Our last review of a Ford Focus fitted with the three-cylinder 999cc EcoBoost turbo petrol engine was published in mid-June (here it is), and at the time we mentioned that that was a very short test. This one - of a car which differs from the first only in that it's in Zetec S rather than Titanium X trim - extended over a week and gave us a chance to see what the smallest-engined Focus is like to live with.
In several respects, of course, it's just the same as any other Focus. More than a year on from its introduction to the UK market it still looks fresh, and as with Fords in general these days it feels very well put together - not quite to the extent of a Volkswagen, perhaps, but more so than a Renault or Vauxhall.
Then again, you do have to put up with very limited space for rear passengers, truly awful rear visibility and limited steering lock which gives the Focus an amazingly large turning circle. All three should be attended to, though that's not to say that they actually will be.

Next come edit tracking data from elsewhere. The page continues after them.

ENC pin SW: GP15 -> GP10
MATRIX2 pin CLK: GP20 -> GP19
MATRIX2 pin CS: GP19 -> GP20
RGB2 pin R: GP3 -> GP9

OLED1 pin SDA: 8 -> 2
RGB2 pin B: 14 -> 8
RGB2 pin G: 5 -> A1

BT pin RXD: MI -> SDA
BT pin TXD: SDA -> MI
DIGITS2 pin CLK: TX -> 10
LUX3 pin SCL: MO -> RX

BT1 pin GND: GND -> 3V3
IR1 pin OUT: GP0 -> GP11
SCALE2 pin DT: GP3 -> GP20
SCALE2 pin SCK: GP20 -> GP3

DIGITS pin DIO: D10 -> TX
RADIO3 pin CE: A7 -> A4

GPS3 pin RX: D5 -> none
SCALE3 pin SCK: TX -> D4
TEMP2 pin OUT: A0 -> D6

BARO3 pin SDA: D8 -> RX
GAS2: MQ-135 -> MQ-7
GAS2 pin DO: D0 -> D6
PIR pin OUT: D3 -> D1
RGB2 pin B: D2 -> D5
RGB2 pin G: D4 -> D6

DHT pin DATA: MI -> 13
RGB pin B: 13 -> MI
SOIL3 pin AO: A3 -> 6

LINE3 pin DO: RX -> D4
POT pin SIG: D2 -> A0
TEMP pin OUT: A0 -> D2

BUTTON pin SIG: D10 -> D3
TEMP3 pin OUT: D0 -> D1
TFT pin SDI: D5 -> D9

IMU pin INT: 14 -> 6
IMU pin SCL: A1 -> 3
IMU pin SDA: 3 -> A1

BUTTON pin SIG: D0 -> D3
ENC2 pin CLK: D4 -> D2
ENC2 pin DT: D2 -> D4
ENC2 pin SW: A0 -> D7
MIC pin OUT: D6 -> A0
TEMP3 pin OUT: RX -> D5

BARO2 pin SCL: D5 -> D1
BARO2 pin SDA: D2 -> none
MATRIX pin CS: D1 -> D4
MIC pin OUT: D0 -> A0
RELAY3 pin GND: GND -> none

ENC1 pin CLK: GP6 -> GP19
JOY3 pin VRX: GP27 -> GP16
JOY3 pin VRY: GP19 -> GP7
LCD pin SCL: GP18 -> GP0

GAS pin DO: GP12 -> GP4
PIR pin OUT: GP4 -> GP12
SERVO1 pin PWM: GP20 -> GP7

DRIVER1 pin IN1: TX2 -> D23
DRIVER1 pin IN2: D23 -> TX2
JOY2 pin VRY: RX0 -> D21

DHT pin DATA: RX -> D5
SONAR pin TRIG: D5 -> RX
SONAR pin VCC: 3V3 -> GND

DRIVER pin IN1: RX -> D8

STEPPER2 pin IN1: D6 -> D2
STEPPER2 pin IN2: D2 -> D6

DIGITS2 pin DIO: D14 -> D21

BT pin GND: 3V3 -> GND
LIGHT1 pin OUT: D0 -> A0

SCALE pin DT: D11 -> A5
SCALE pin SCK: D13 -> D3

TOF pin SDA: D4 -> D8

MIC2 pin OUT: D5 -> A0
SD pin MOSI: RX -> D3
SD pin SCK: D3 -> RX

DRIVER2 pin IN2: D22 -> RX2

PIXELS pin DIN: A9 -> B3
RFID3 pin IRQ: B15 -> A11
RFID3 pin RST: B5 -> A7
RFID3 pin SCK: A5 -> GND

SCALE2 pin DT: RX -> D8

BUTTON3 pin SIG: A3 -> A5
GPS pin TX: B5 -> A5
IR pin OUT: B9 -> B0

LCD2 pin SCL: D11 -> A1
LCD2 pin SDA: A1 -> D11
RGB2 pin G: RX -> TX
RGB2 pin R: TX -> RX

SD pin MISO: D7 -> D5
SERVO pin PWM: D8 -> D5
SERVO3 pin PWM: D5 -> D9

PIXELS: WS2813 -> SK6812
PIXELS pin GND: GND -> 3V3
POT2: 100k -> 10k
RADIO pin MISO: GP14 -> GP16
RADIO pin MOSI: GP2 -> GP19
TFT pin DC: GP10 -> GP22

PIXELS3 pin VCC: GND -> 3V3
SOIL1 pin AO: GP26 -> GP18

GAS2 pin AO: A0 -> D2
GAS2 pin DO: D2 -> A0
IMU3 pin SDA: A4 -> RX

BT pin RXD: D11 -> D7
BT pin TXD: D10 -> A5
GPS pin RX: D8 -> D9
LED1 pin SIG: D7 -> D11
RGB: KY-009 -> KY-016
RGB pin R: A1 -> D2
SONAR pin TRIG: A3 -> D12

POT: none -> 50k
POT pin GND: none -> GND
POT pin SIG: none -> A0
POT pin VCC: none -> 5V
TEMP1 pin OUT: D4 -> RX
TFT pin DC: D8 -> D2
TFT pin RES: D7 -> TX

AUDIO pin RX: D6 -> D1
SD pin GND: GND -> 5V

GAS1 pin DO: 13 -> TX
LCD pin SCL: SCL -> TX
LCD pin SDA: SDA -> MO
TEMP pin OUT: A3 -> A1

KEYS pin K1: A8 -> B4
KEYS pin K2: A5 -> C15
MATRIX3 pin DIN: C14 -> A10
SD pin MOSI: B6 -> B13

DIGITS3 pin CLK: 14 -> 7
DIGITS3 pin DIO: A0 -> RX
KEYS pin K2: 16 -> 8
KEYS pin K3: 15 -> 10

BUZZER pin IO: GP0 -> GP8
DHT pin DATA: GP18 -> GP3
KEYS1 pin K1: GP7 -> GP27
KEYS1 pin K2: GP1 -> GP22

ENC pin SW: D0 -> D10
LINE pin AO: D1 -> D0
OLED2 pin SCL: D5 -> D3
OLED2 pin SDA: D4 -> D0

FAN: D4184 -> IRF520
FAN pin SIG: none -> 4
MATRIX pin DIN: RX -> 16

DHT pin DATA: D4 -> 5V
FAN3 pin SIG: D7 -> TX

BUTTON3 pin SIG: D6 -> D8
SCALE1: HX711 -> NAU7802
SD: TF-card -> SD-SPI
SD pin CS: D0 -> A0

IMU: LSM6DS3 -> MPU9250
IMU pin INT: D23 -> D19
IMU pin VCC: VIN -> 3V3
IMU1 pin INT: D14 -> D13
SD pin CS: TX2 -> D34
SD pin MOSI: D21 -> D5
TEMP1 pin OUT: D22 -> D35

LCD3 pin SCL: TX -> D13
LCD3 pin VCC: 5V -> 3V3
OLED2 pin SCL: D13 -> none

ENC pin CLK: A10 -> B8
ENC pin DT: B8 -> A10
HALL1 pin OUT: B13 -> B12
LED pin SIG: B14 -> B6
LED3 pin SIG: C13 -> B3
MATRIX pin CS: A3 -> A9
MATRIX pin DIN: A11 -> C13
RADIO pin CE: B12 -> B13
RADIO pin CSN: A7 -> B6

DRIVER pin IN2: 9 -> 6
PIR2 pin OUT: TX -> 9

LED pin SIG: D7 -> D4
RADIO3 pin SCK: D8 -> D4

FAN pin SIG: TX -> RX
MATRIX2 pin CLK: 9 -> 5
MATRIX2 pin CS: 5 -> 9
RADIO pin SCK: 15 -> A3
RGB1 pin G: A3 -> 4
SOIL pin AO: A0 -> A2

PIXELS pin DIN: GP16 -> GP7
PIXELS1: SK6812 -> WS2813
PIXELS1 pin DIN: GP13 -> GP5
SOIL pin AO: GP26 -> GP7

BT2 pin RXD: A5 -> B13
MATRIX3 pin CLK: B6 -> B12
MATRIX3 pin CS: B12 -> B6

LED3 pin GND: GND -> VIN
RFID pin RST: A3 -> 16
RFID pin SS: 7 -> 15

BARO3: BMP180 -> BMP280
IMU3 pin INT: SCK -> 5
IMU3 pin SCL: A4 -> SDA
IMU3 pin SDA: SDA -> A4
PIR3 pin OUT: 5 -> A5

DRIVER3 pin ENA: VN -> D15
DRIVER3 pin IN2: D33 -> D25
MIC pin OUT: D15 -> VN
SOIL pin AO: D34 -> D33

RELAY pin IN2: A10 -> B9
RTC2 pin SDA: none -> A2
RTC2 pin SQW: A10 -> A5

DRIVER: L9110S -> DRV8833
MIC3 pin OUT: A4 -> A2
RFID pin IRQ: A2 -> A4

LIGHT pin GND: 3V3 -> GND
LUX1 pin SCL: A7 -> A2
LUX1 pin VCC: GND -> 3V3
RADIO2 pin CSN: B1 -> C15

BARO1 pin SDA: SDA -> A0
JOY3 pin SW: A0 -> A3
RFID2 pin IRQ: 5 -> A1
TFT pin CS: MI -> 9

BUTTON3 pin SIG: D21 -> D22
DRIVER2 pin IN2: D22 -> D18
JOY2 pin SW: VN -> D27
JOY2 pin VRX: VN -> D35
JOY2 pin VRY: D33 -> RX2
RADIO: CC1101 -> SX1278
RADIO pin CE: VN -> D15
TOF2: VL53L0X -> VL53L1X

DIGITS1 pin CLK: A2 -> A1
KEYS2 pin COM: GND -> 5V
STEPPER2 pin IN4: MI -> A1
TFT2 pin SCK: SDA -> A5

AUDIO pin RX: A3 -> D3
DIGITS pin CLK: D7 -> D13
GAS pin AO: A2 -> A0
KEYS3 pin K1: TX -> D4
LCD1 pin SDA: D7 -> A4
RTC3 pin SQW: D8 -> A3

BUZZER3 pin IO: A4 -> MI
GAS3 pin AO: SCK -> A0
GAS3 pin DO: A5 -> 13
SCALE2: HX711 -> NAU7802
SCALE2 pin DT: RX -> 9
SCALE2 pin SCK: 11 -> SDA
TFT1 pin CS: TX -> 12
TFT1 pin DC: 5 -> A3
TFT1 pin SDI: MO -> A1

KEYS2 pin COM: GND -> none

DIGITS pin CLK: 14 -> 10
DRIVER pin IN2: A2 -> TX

The little EcoBoost engine (the smallest, as we've said before, that Ford has built in around half a century) is the result of an attempt to lower official CO2 emissions on the EU test which, although it's not an effective way of reducing carbon dioxide into the atmosphere in real life, is nevertheless the best anyone has come up with so far.
If you build a car with a petrol engine of a certain size, and then replace that engine with a smaller but turbocharged one producing the same maximum power, you end up with better official fuel economy and CO2 figures without loss of performance. That's what Ford has done here, and its efforts earned it the overall 2012 International Engine of the Year award.
Official figures do not, however, guarantee what you'll achieve yourself. According to the EU test, the 1.0 EcoBoost will average 56.5mpg, That could probably be matched with a bit of care, but if my experience is anything to go by you probably won't exceed 50mpg very often.
This means that the 114g/km CO2 rating isn't accurate either, but fortunately for your budget you'll be taxed as if it is, so annual VED payments from year two onwards will be just £30.
The engine is very quiet most of the time, and when pushed hard it sounds great, as all three-cylinder units do. As mentioned in our previous review, its light weight also makes a big difference to the dynamics of the Focus. It changes direction more easily than any of the four-cylinder versions do, so it feels quite a bit sportier even though the ride is also better. If you've ever wondered how significant weight is to a car's behaviour, you should try this one.
But I must admit I'm being kind here. Everything in that last paragraph is based on my experience during the test of the Titanium X. The Zetec S should have been better still, particularly because it's fitted as standard with sports suspension, but in fact it was horrible. Why? Because it was fitted with the £400 optional 18" wheels and low-profile tyres which are a complete disaster on every current Focus. They made the EcoBoost feel sluggish and uncomfortable, and are best avoided.